Objectives: To examine the association between prescription opioid use and the risk of dementia in old-age, since existing studies of the association are few, and the evidence is inconsistent. Design: Prospective national cohort study (N = 91,307, aged 60 years and over), without a dementia diagnosis for ten years, followed-up for incident dementia from January 2013 to October 2017. Measurements: Opioid exposure was based on opioid purchases classified from Anatomical Therapeutic Chemical Classification system codes (N02A), and classified as exposed if the purchase period covered at least 60 days within a 120-day interval; otherwise, unexposed. Setting: Healthcare maintenance organization in Israel.
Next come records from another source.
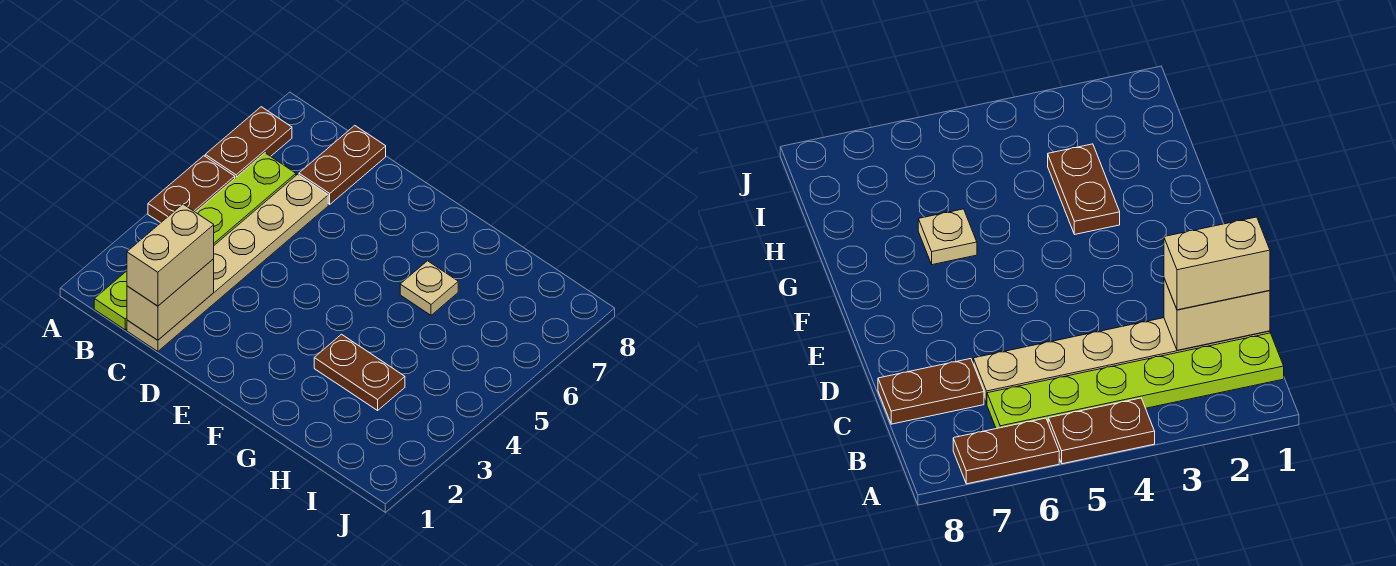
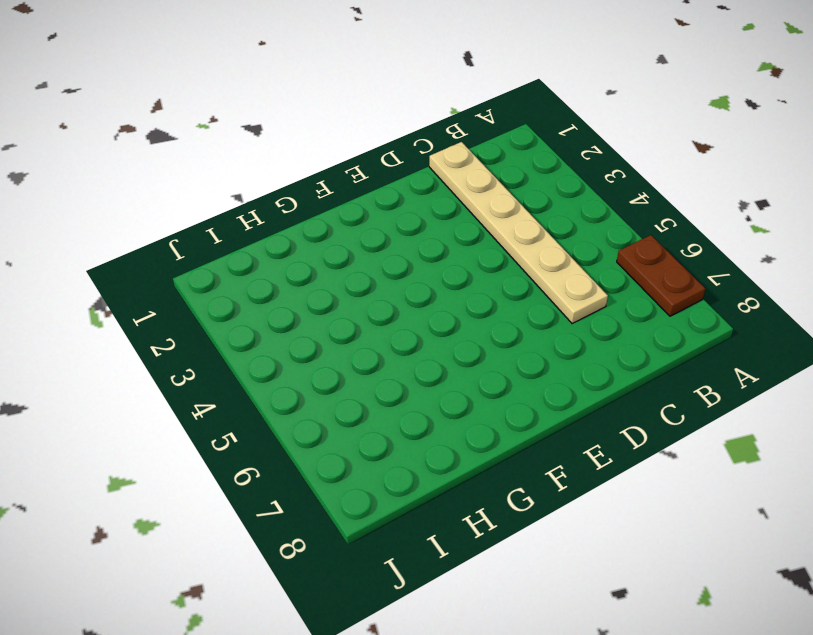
none -> brown plate A4:A5 level 1
none -> lime plate B1:B6 level 1

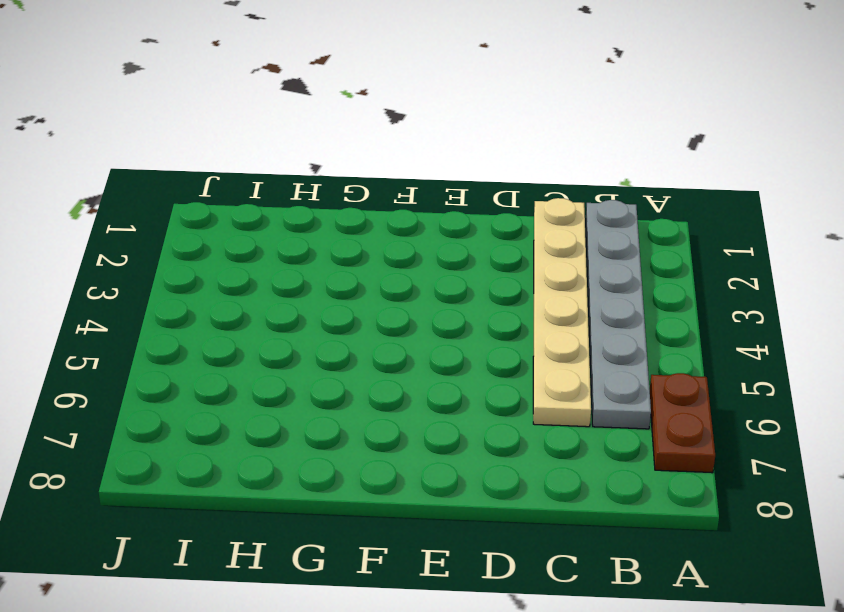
grey plate B1:B6 level 1 -> lime plate B1:B6 level 1
none -> brown plate A4:A5 level 1
none -> brown plate C7:C8 level 1

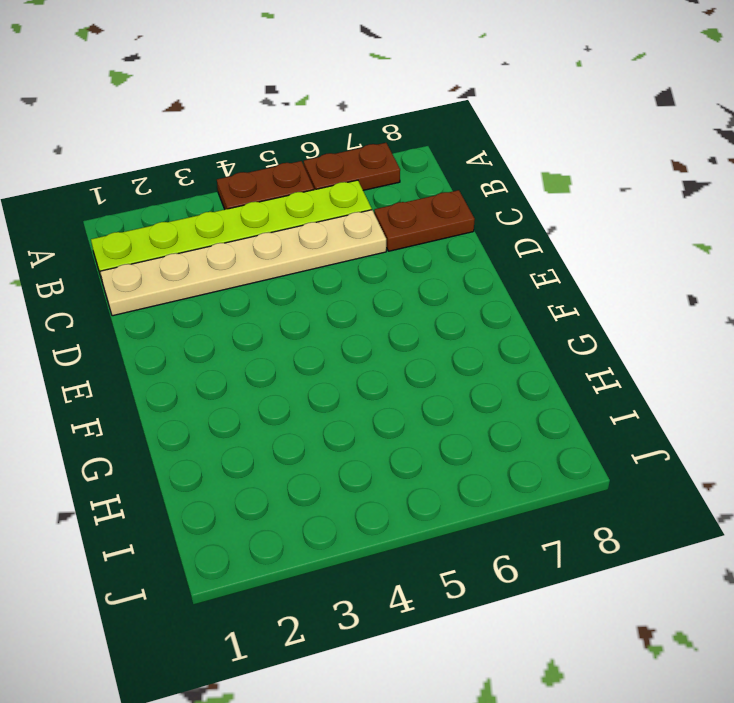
none -> brown plate G3:H3 level 1
none -> tan plate G6 level 1

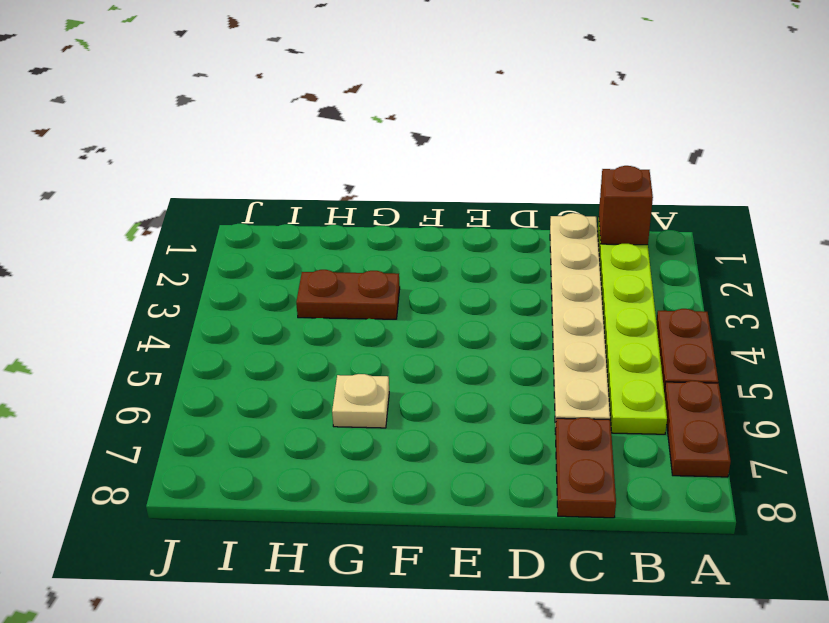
brown brick B1 level 2 -> none
none -> tan brick C1:C2 level 2
none -> tan brick C1:C2 level 3

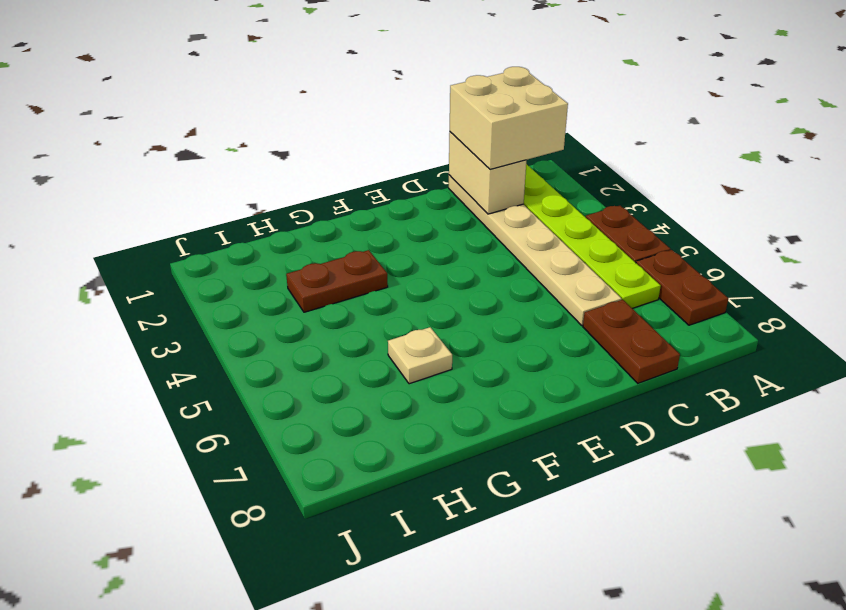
tan brick B1:C2 level 3 -> tan brick C1:C2 level 3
Results: During follow-up, 2,849 (3.1%) persons were opioid exposed (mean age 73.94 ± 6.71 years), and 5,298 (5.8 %) persons developed dementia (mean age 78.07 ± 6.54 years). Cox regression models were fitted to quantify the risk of incident dementia with Hazard Ratios (HR) and their associated 95% Confidence Intervals (CI). The opioid exposed group aged 75+ to 80 years were at an increased risk of incident dementia (Adjusted HR = 1.39, 95% CI = 1.01, 1.92, Z-statistic = 2.02, p <0.05) compared to the unexposed. The point-precision estimates were generally similar to the primary analysis across fourteen sensitivity analyses. Conclusion:: Policymakers, caregivers, patients, and clinicians may wish to consider that opioid exposure aged 75–80 is linked with an increased dementia risk to balance the potential benefits and adverse side effects of opioid use in old age.
Bibliographical noteFunding Information:
Dr. Rotstein is supported by the Zuckerman-CHE Israeli Women Postdoctoral Scholarship. Dr. Rotstein received funding from the Israeli National Insurance Institute (grant number 62869 ).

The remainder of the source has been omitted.